In 2105, SETI received a communication from outer space that let Earth know for sure that it was not alone. Similar to Carl Sagan’s Contact, the message—consisting of advanced math and physics elements—is an extended loop that takes months to decipher. A “gate” (portal or wormhole, if you’d like) was built eight years later, at the request of beings from Centauri, who embedded the plans in the cipher (but not Alpha Centauri—the origin point here is not disclosed).

Hokstad either has an excellent grasp of the science or is adept at faking it—famous sci-fi writers have fallen into both categories and it doesn’t matter. The rich detail adds to the three-dimensional, immersive world building without bogging down the story or confusing the reader with a bunch of jargon and references to complicated technologies. His detail of the surface features of both Mars and the Moon is impressive as well. I felt no need to look up the volcanoes and other geological points to see if they were real. Again, it doesn’t matter.

The Year before the End has all the tropes sci-fi readers love, from smugglers and mercenaries with steely nerves and snappy dialogue to up-tight commanders of space stations to ship battles and the resulting damage to the ships that improvisational hands and minds have to fix just in the nick of time. There are also rebel groups, spies, stolen schematics, and wealthy provocateurs.

And ubiquitous use of deep fake video and fake news.

In terms of predictive programming, religious cults spring up and military debates begin—very in line with Werner von Braun’s prediction that, after religious terrorism, which we have just lived through for decades, what is left is aliens.

The hero of the story is Zo, a fiery ship captain with a dark past. In vengeance for dead crew members, she once used a plasma rifle to remove body parts while simultaneously cauterizing the wounds—and she is willing to do it again.

Zo’s crew on the Black Rain has a wide mix of personalities, which every space opera needs. The solitude of space and confined area of a spaceship make for lots of “action is character” moments. Joss Whedon was masterful at this with Firefly. For Hokstad, this is an opportunity to bring in the mystery box—spies and turncoats abound as the narrative unfolds.  

At the outset of the story, Zo is hired to retrieve a mysterious object from a space station, a job whose consequences fuel the rest of the narrative.

The Big Bads in this series are Sovereign Earth, a group that does not want Mars or the Moon to have independence. They are also warhawks and not at all fans of the completion of an Earth–Centauri gate. They are well funded, ruthless, and some readers may identify with them and their ideals more than a little.

The Centauri act as the wildcard, with the possibility that they would ally with Mars to give the Martian population its desired independence. Think France during the American Revolution.

With all the galactic intrigue and clashing personalities and philosophies you could want, The Year before the End will have you cheering for Zo and (most of) her crew as they increasingly get in over their heads in a cosmic conspiracy that our descendants may one day face.

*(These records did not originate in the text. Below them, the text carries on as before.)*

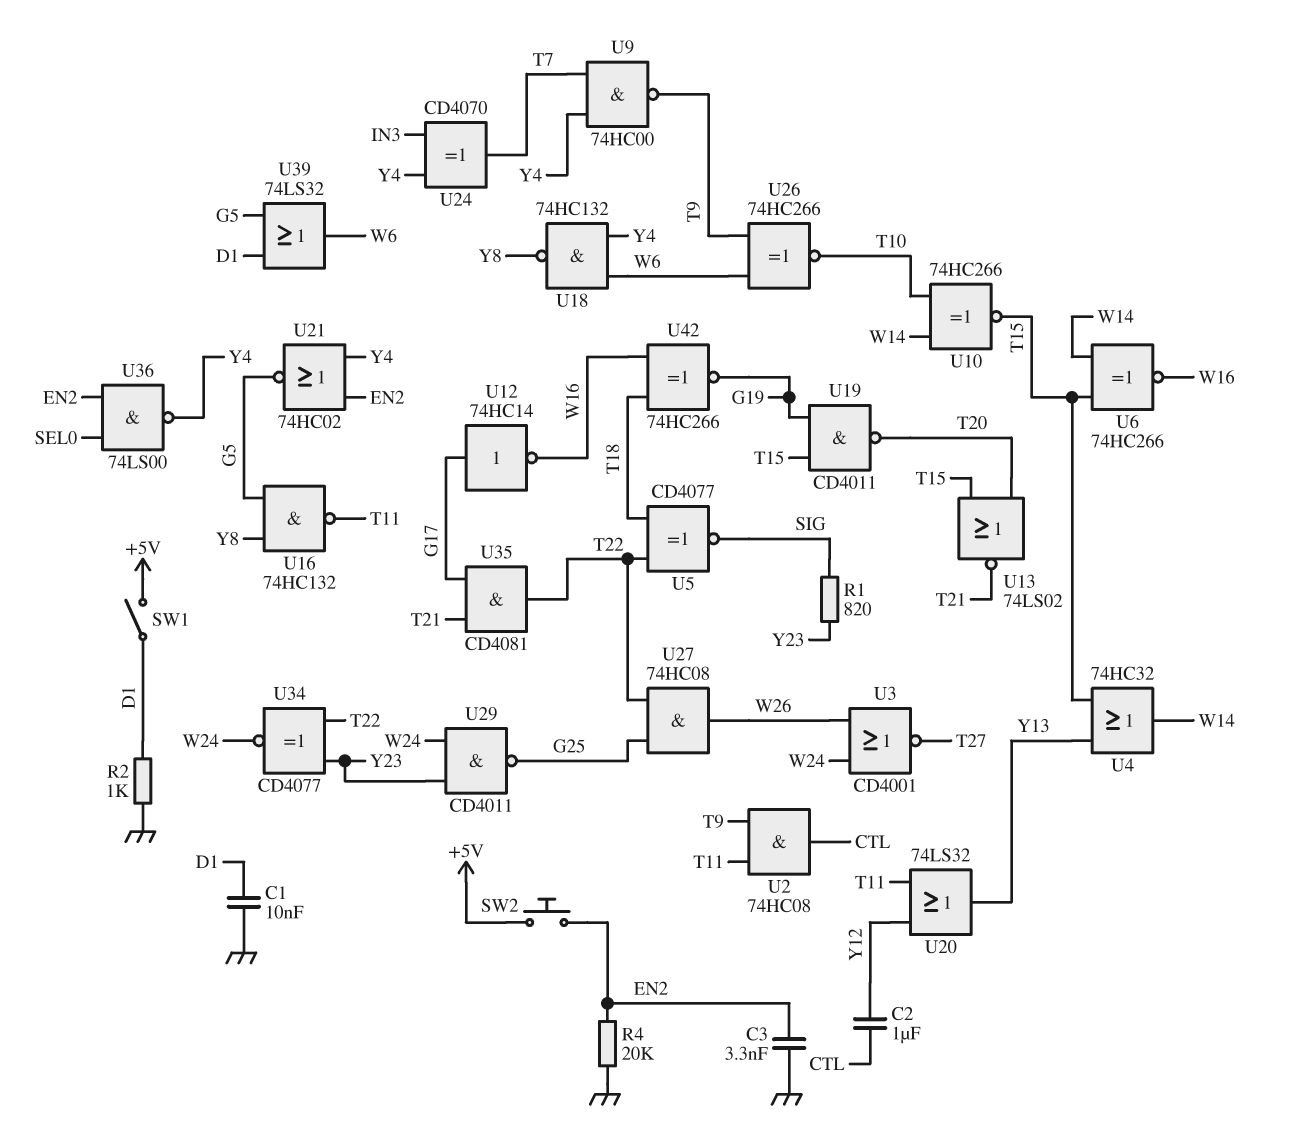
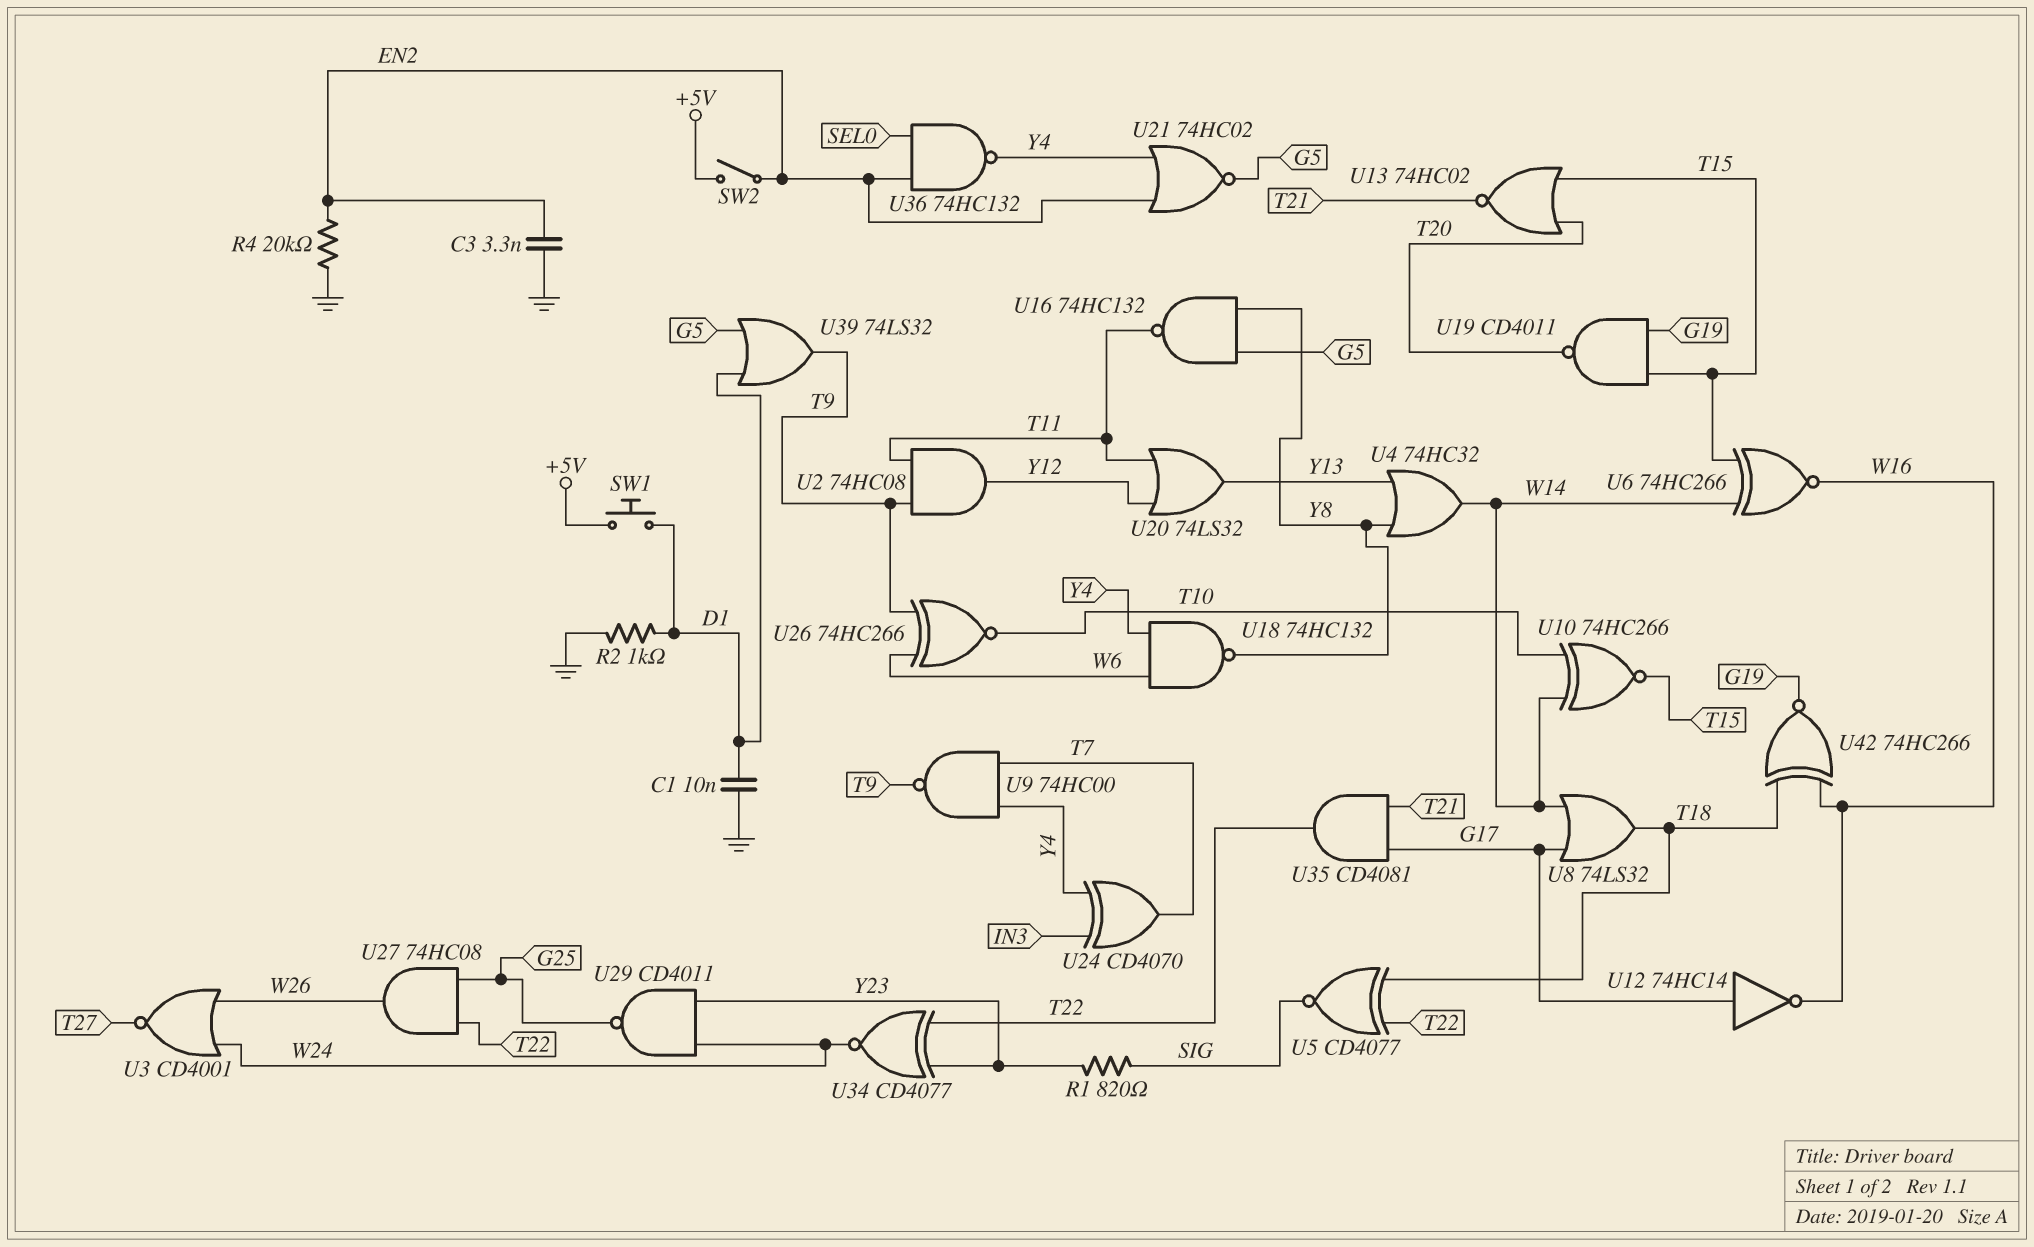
C2: 1uF (CTL, Y12) -> none
SW1: switch (+5V, D1) -> button (+5V, D1)
SW2: button (+5V, EN2) -> switch (+5V, EN2)
U2: AND 74HC08 (in T9, in T11, out CTL) -> AND 74HC08 (in T9, in T11, out Y12)
U4: OR 74HC32 (in T15, in Y13, out W14) -> OR 74HC32 (in Y8, in Y13, out W14)
U8: none -> OR 74LS32 (in G17, in W14, out T18)
U13: NOR 74LS02 (in T15, in T20, out T21) -> NOR 74HC02 (in T15, in T20, out T21)
U36: NAND 74LS00 (in EN2, in SEL0, out Y4) -> NAND 74HC132 (in EN2, in SEL0, out Y4)
U39: OR 74LS32 (in D1, in G5, out W6) -> OR 74LS32 (in D1, in G5, out T9)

Readers will enjoy the homages by way of names of ships, classes, and locations. There are Beastmaster-class warships; a Viking-class ship named the Leonidas; a station called Nautilus; references to pirates and the Jolly Roger; and Mars military stations called Hercules and Deimos, which means terror.

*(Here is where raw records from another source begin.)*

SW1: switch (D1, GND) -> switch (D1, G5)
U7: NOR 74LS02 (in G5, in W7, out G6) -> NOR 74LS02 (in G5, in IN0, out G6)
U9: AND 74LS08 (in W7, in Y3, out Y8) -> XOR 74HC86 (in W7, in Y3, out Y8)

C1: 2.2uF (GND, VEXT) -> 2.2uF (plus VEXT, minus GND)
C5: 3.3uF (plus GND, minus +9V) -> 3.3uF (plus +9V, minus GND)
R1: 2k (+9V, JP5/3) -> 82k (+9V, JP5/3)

Nautilus—designed and decorated like its namesake in Verne’s 20,000 Leagues under the Sea— is owned by a wealthy industrialist named Terrell who is given to using phrases like “will to power.” I thought of Brandon Fugol, Robert Bigelow, Elon Musk, Richard Branson, and Jeff Bezos who are currently driving the exploration and colonization of space and the paranormal/supernatural. If I was casting this for film, Terrell would be David Warner, Terrence Stamp, or Derek Jacobi.

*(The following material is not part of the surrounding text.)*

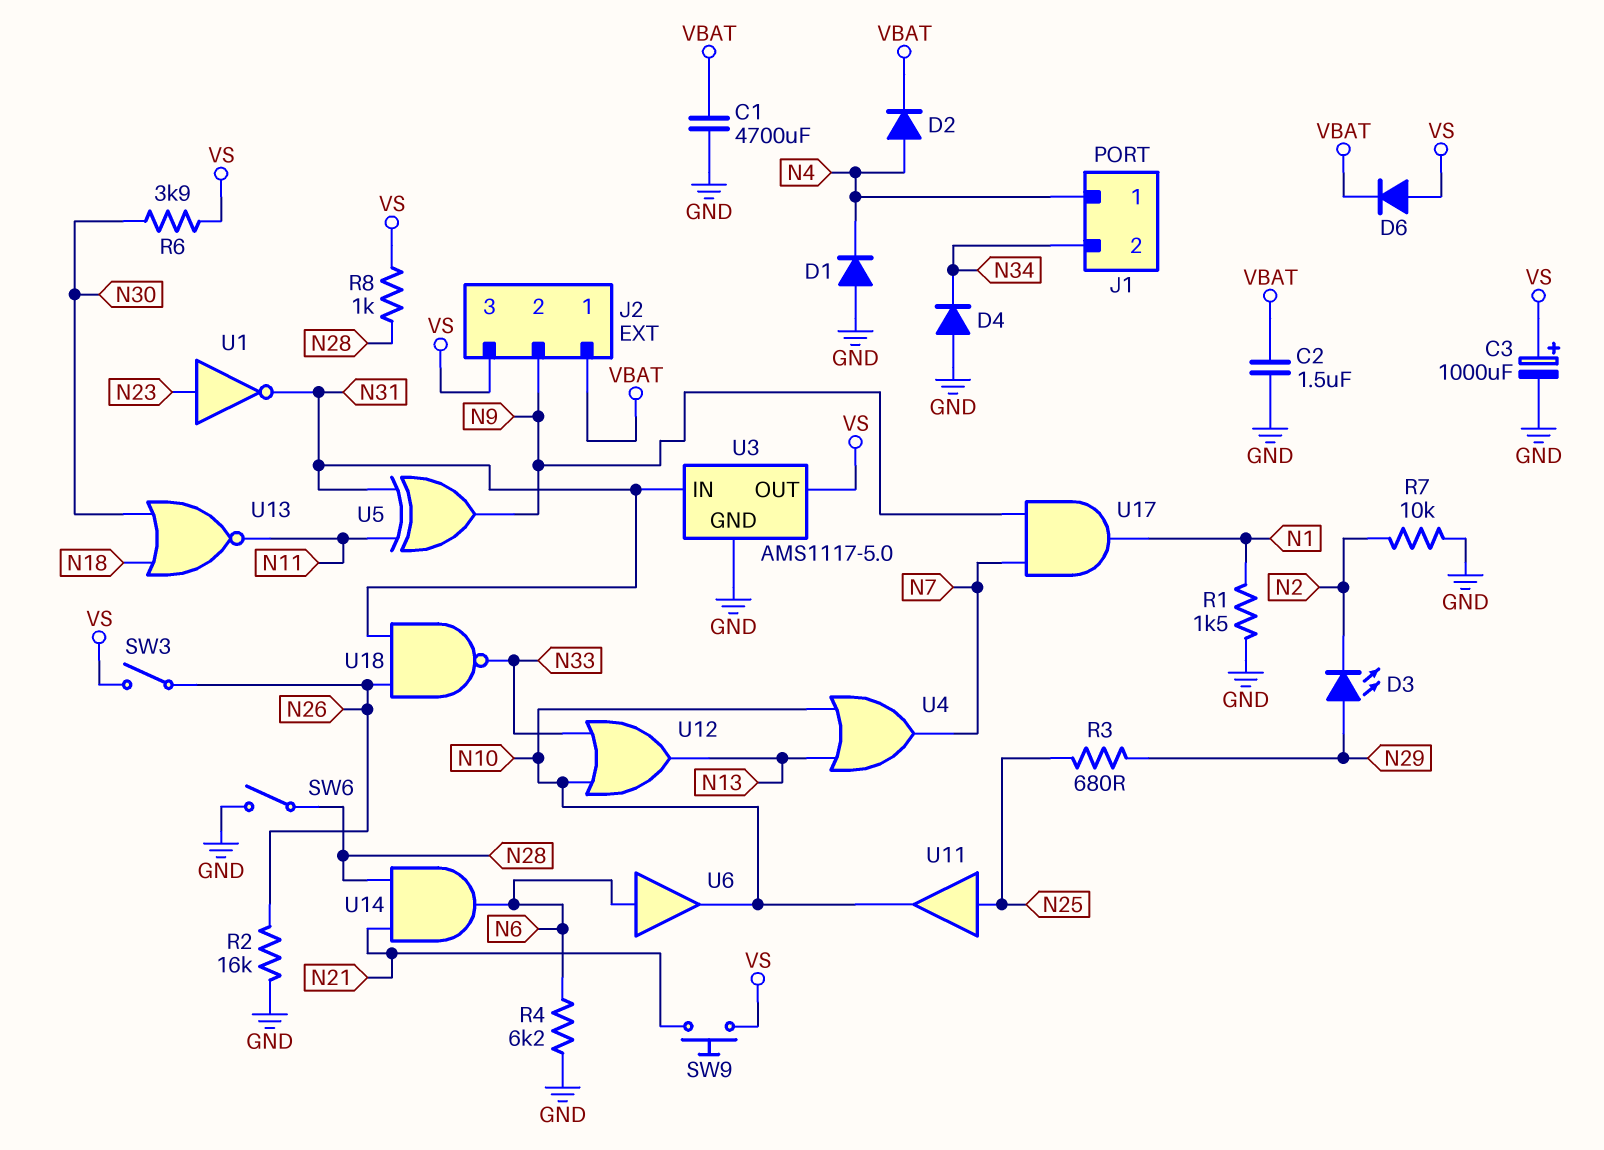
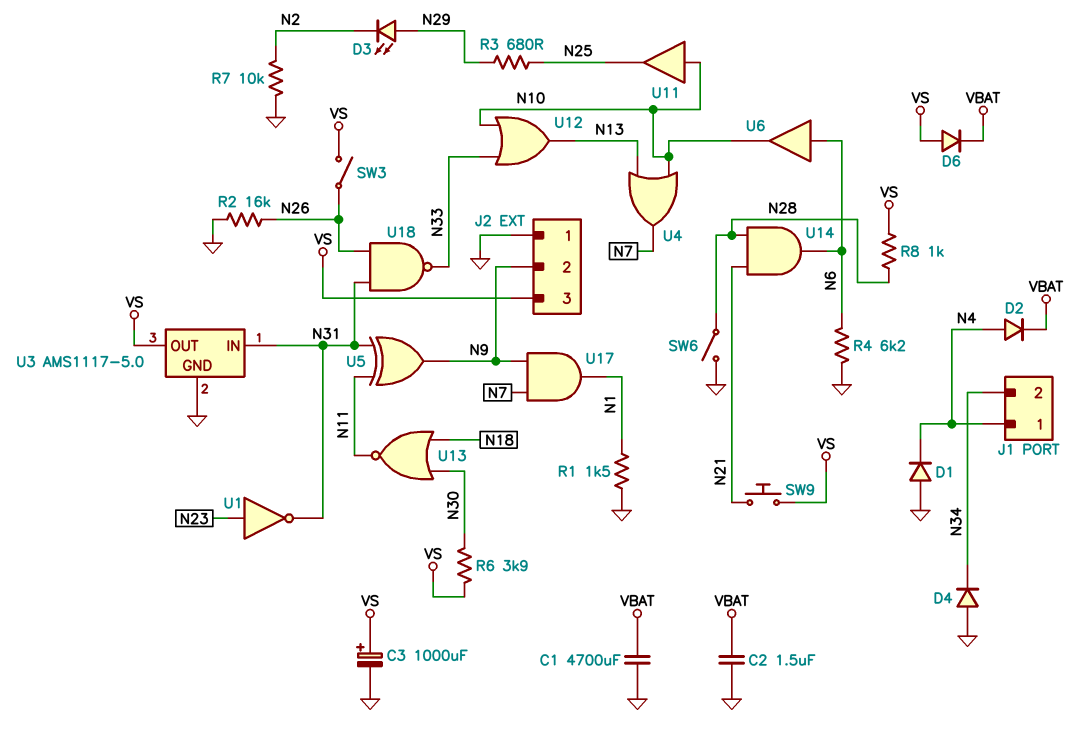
J2 pin 1: VBAT -> GND
U11: buffer (in N25, out N10) -> buffer (in N10, out N25)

Given the popularity of The Mandalorian and the continued cult status of Firefly, there should be a considerable and eager audience for The Year before the End, which is a Galaxy Bound Novel, Book 1 of 6 of the Sovereign Earth Series. There is a compelling cliffhanger wherein Zo makes a deal that looks too good to be true for the circumstances she is in, so if you like the captain and crew’s first adventure, there is much more intrigue and dire warning to come.